Reality must take precedence over public relations, for nature cannot be fooled.
And if other bodies ( such as xena )...
Wow.
That just sparked a minor epiphany. IIRC, Xena was a mortal woman who acquired the power to destroy the Gods. And now her namesake celestial body has demonstrated the similar power of destroying a planet named after one of those Gods, by stirring up a bunch of astronomical hot air many AU from its center of gravity. That's heavy, dude. I mean, isn't it amazing how reality recapitulates fiction?
I think "Xena" should definitely become the official name of this planet-destroying roundish body that orbits about the Sun and is bigger than a breadbox but apparently is pretty friendly with its neighbors.

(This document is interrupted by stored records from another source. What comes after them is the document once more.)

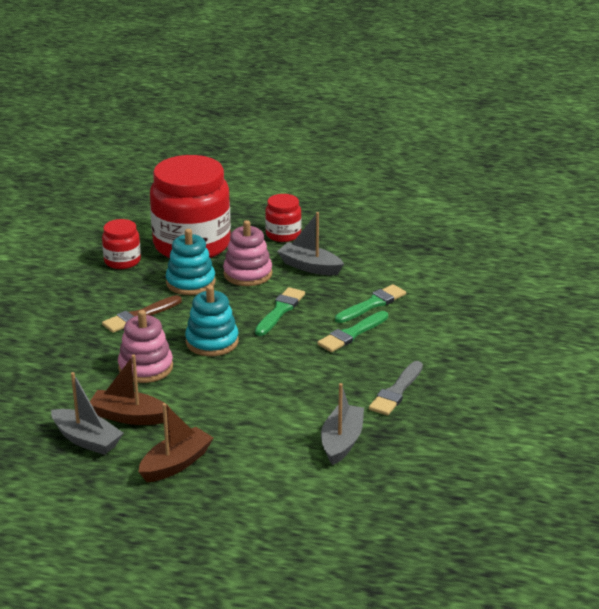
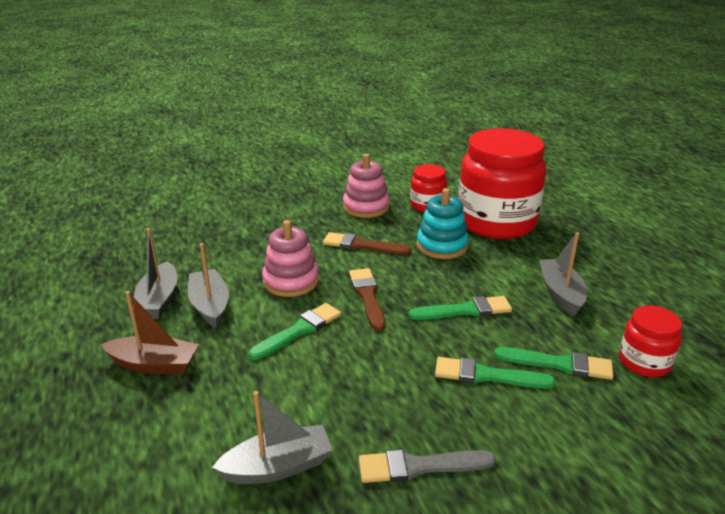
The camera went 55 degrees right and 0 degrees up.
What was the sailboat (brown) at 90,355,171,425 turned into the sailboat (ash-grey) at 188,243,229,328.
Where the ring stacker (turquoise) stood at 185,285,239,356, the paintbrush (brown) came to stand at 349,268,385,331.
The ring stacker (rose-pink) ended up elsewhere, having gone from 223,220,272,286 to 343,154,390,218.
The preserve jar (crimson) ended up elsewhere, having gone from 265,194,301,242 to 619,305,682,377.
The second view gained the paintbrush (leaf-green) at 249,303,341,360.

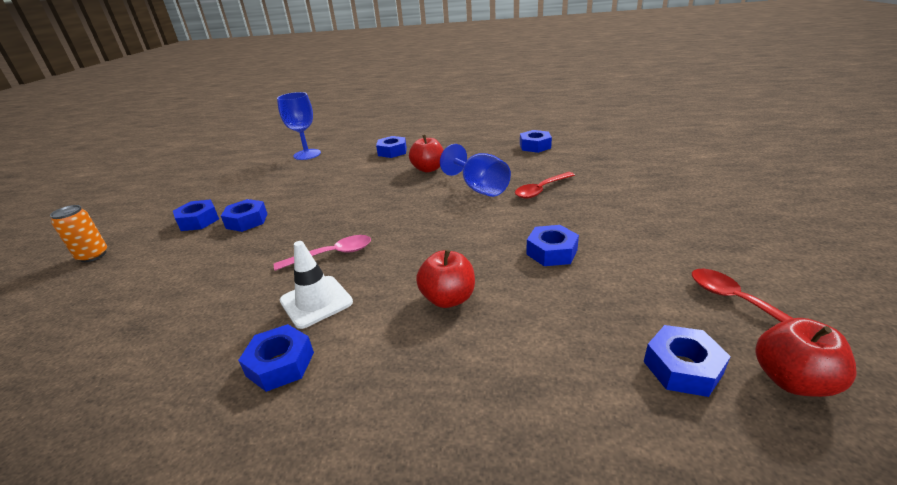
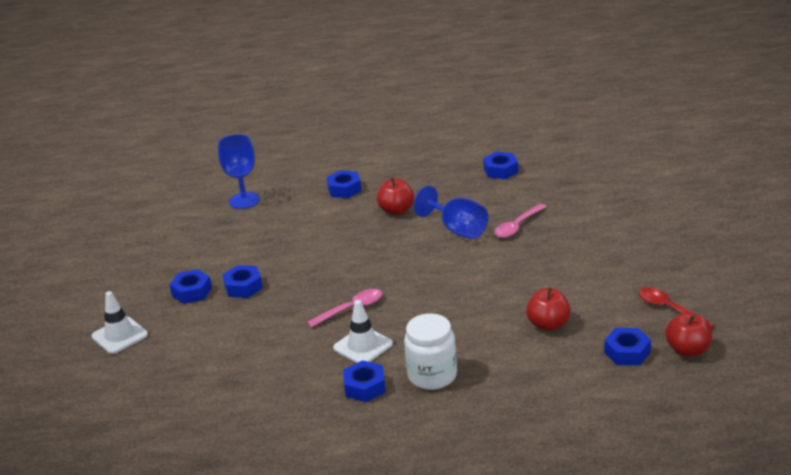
The camera went 10 degrees left and 0 degrees up.
Where the tin (orange) stood at 50,205,107,262, the road cone (white) came to stand at 92,291,148,354.
The apple fruit (crimson) ended up elsewhere, having gone from 416,250,475,308 to 526,288,571,331.
What was the tablespoon (crimson) at 515,172,575,199 turned into the tablespoon (rose-pink) at 494,204,546,238.
The second view lost the nut (blue) at 526,225,579,266.
The second view gained the preserve jar (white) at 404,313,457,390.

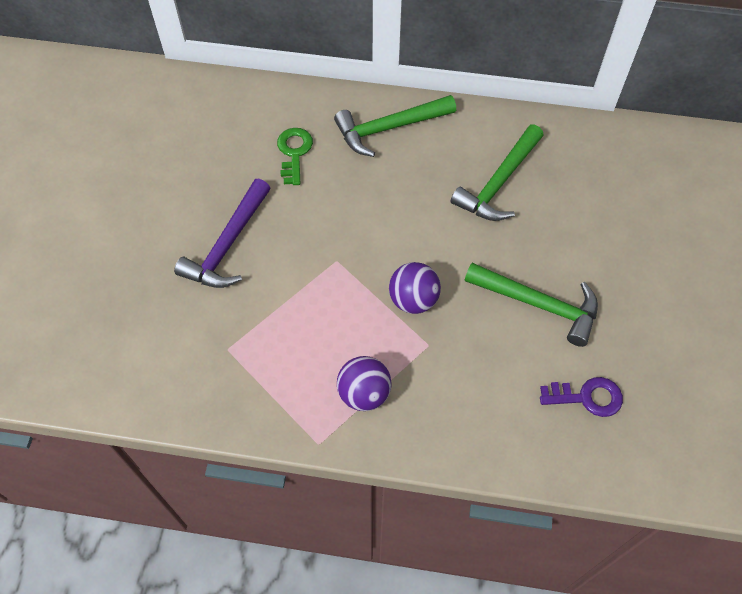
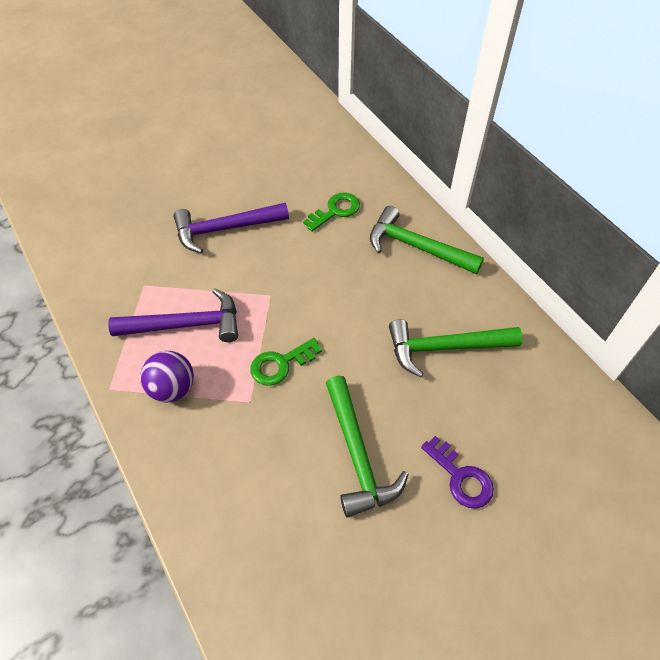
The camera went 50 degrees right and 5 degrees down.
Where the ball (purple) stood at 389,262,441,314, the door key (leaf-green) came to stand at 250,338,322,386.
The door key (purple) ended up elsewhere, having gone from 540,377,623,417 to 421,436,494,509.
The second view gained the hammer (purple) at 108,288,238,342.

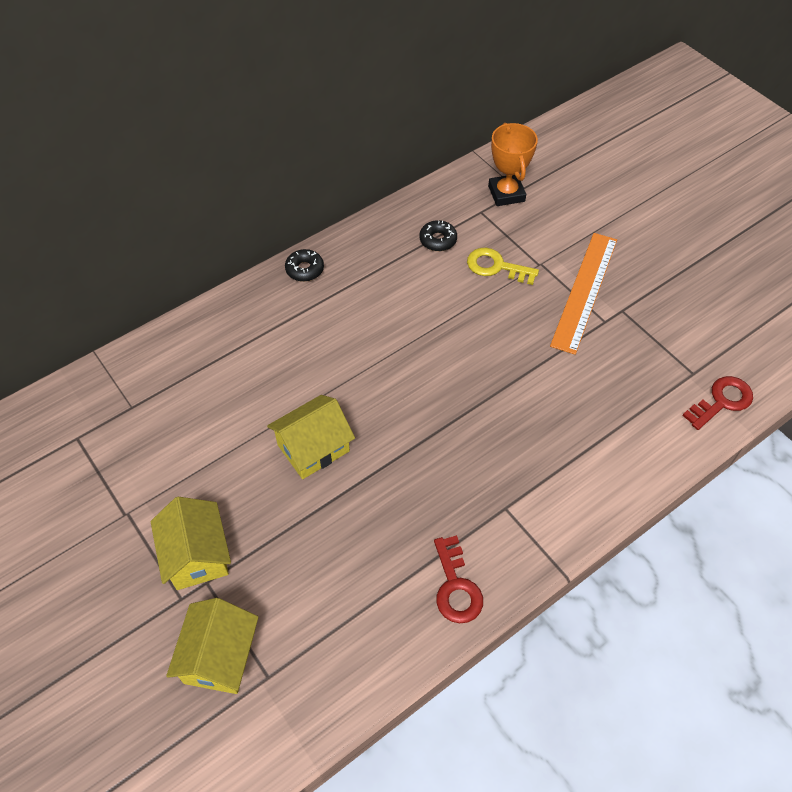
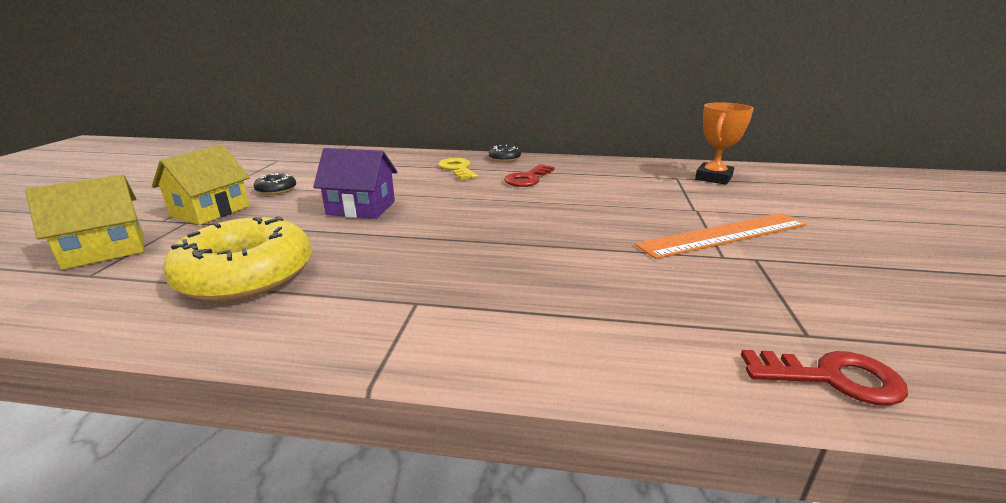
The camera went 45 degrees right and 30 degrees down.
What was the house (bright yellow) at 267,395,355,479 turned into the house (purple) at 313,148,397,219.
The doughnut (jet-black) ended up elsewhere, having gone from 419,220,457,251 to 254,173,296,195.
The door key (crimson) ended up elsewhere, having gone from 434,535,483,623 to 504,164,555,187.
The door key (bright yellow) ended up elsewhere, having gone from 467,248,539,285 to 438,158,478,180.
The second view gained the doughnut (bright yellow) at 163,216,312,302.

Of course if the 4% of astronomers who decide such things find that Xena isn't all that tolerant of neighbors, then I guess it will become the nineth planet, eh?
When I read that Pluto was being downgraded to "dwarf planet" status, I thought, "it'll always be Yuggoth to me," and I broke out in song...
(Sing it to the tune of "Always a Woman to Me" by Billy Joel)
They can harp on its size
They can call it a dwarf planet
And they can say that it's wise
To just keep on ignorin' it
They can say it's remote
And just too hard to see
They can talk about Pluto
But it'll always be Yuggoth to me
No, the Mi-Go are far
from concerned what we say to it
Put your head in a jar
And they'll fly you away to it
And you'll learn how to speak
Buzzing just like a bee
Blame it all on Lovecraft
'Cause it'll always be Yuggoth to me
This sig, aah-ah, is comin' like a ghost-sig...
No actually, by allowing Pluto to remain a planet now that the Kuiper belt has been discovered would be changing the previously accepted "definition" of a planet
Ceres was once a "planet" too. Discoverer Father Giuseppe Piazzi in 1801 was looking for a planet in the large gap between the orbits of Mars and Jupiter. A mathematic hypothesis existed at the time that a planet should be there. But Ceres was a planet for only a few months before other asteroid belt objects started being discovered. Ceres lost it's status because way back in 1801 - 1802 astronomers had the notion that a planet doesn't share its orbit with other like sized objects.
Pluto was a "planet" for over 1/2 a century before it was discovered it wasn't a planet, just one of many objects in the Kuiper belt. Unfortunately that was a long enough time for even politicians and Fox news personalities to learn it was a "planet", and god knows those guys can't un-learn anything!
--
Harvey
Now we will all have to relearn the catch jingles we were taught in elementary school to help us memorize the planets.